All 64 knights are needed, in which case any setup is stuck. We prove that with 63 knights, any position is reachable from any other position.
With 63 knights, the puzzle is much like a sliding puzzle, except pieces slide as knight moves rather than into orthogonality adjacent cells. We can think of a move as swapping the position of the hole and the knight that moves into it.
Rather than having the knights be colored, let them be labelled 1 through 63, similar to the 15 puzzle. As the 15 puzzle, there is an invariant that means only half the positions are reachable: the parity of the permutation (labelling the hole as "64") plus the color of the hole square. Each move swaps the hole with a knight, switching both the parity of the permutation and the color of the hole square, preserving the invariant.

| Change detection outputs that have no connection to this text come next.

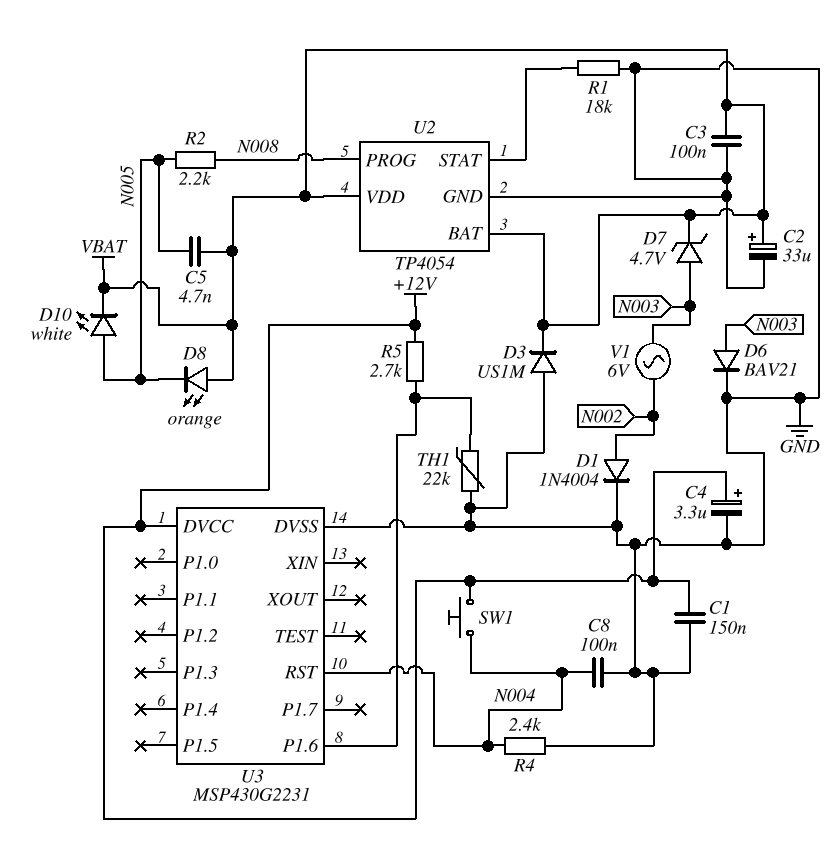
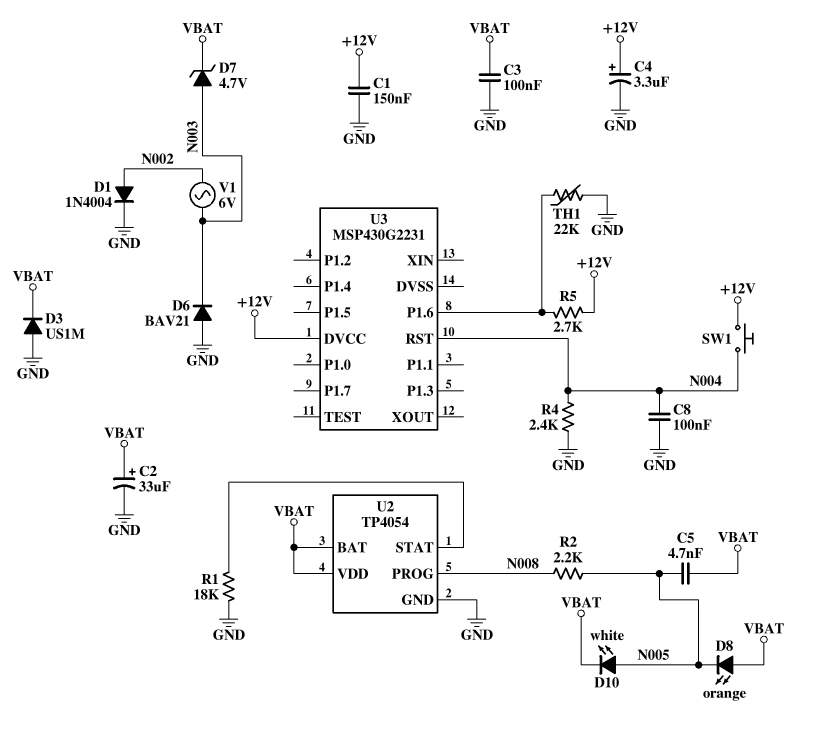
D6: diode BAV21 (A N003, K GND) -> diode BAV21 (A GND, K N003)
U3 pin DVSS: GND -> none

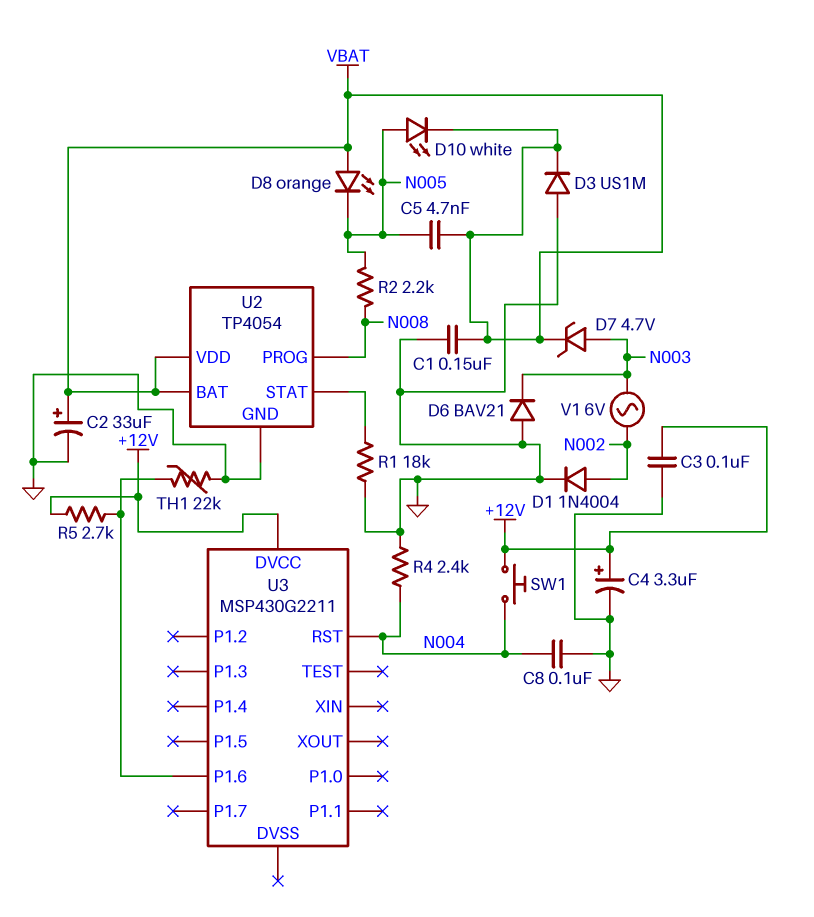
C1: 150nF (+12V, GND) -> 150nF (GND, VBAT)
C3: 100nF (GND, VBAT) -> 100nF (+12V, GND)
U3: MSP430G2231 -> MSP430G2211

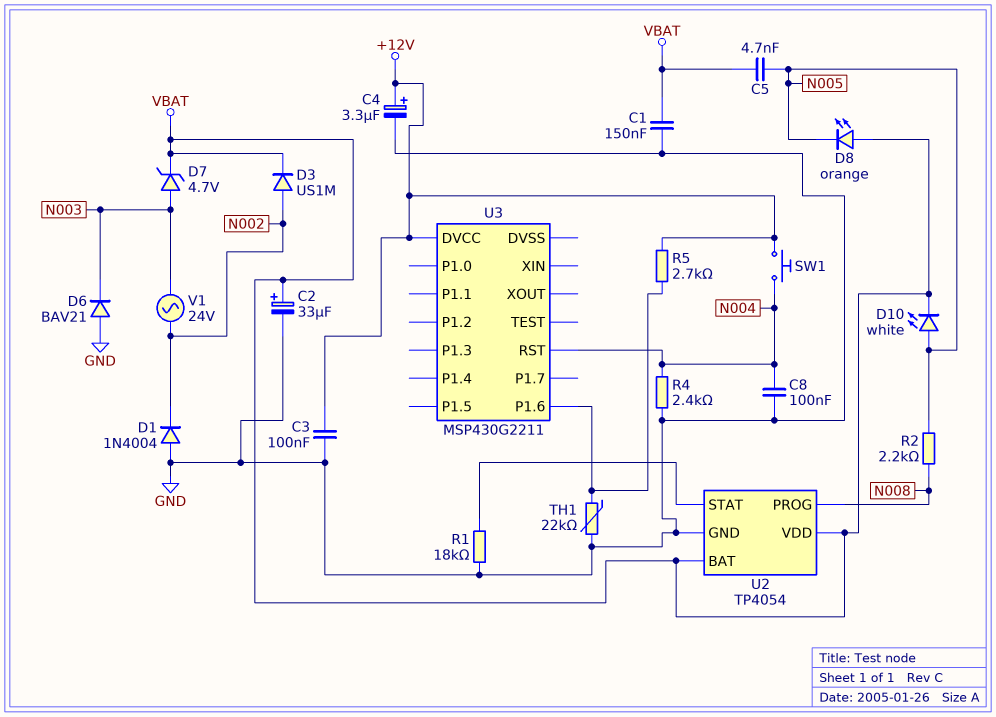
D1: diode 1N4004 (A N002, K GND) -> diode 1N4004 (A GND, K N002)
D3: diode US1M (A GND, K VBAT) -> diode US1M (A N002, K VBAT)
V1: AC 6V (N002, N003) -> AC 24V (N002, N003)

We'll argue that, like for the 15 puzzles, one can reach any position with with the same invariant. First, move the hole to the right spot, then we show that any even permutation can be obtained while keeping the hole where it is.

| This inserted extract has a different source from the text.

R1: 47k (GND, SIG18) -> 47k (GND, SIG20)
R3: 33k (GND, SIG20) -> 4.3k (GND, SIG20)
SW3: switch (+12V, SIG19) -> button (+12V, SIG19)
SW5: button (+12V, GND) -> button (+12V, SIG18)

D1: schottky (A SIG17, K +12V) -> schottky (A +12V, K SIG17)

With three knights and a hole X in a four-cycle, one can have the hole do a lap clockwise to rotate the knights along a three cycle.
2 3
1 2
3 1
X X
With knights 1,2,3 in this formation anywhere on the board, we can always move the hole X to the right place via other spaces to catalyze their rotation, then move the hole back the way it came, so the board is as it started except for those three knights.

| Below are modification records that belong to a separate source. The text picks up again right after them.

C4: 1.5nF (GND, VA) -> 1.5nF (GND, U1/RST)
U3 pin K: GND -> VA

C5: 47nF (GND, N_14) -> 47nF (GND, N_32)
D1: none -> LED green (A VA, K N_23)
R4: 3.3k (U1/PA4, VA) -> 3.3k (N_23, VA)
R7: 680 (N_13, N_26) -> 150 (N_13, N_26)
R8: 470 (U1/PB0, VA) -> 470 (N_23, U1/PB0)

One can do the same along other 3-cycle formations
2
1 3
X
1
3
2
X
In fact, this lets us rotate any three knights in a path of three that isn't a straight line. Using a knight's tour graph with no straight lines, we can cycle any three adjacent cells in the tour.

Finally, permutations of three adjacent elements suffices to generate all even permutations, as shown in theorem 3.4 here.
It only remains to show that the invariant doesn't prevent correctly colored knights in the original problem. Since there's either at least two white knights or two black knights, we can always swap their labels to reverse the invariant.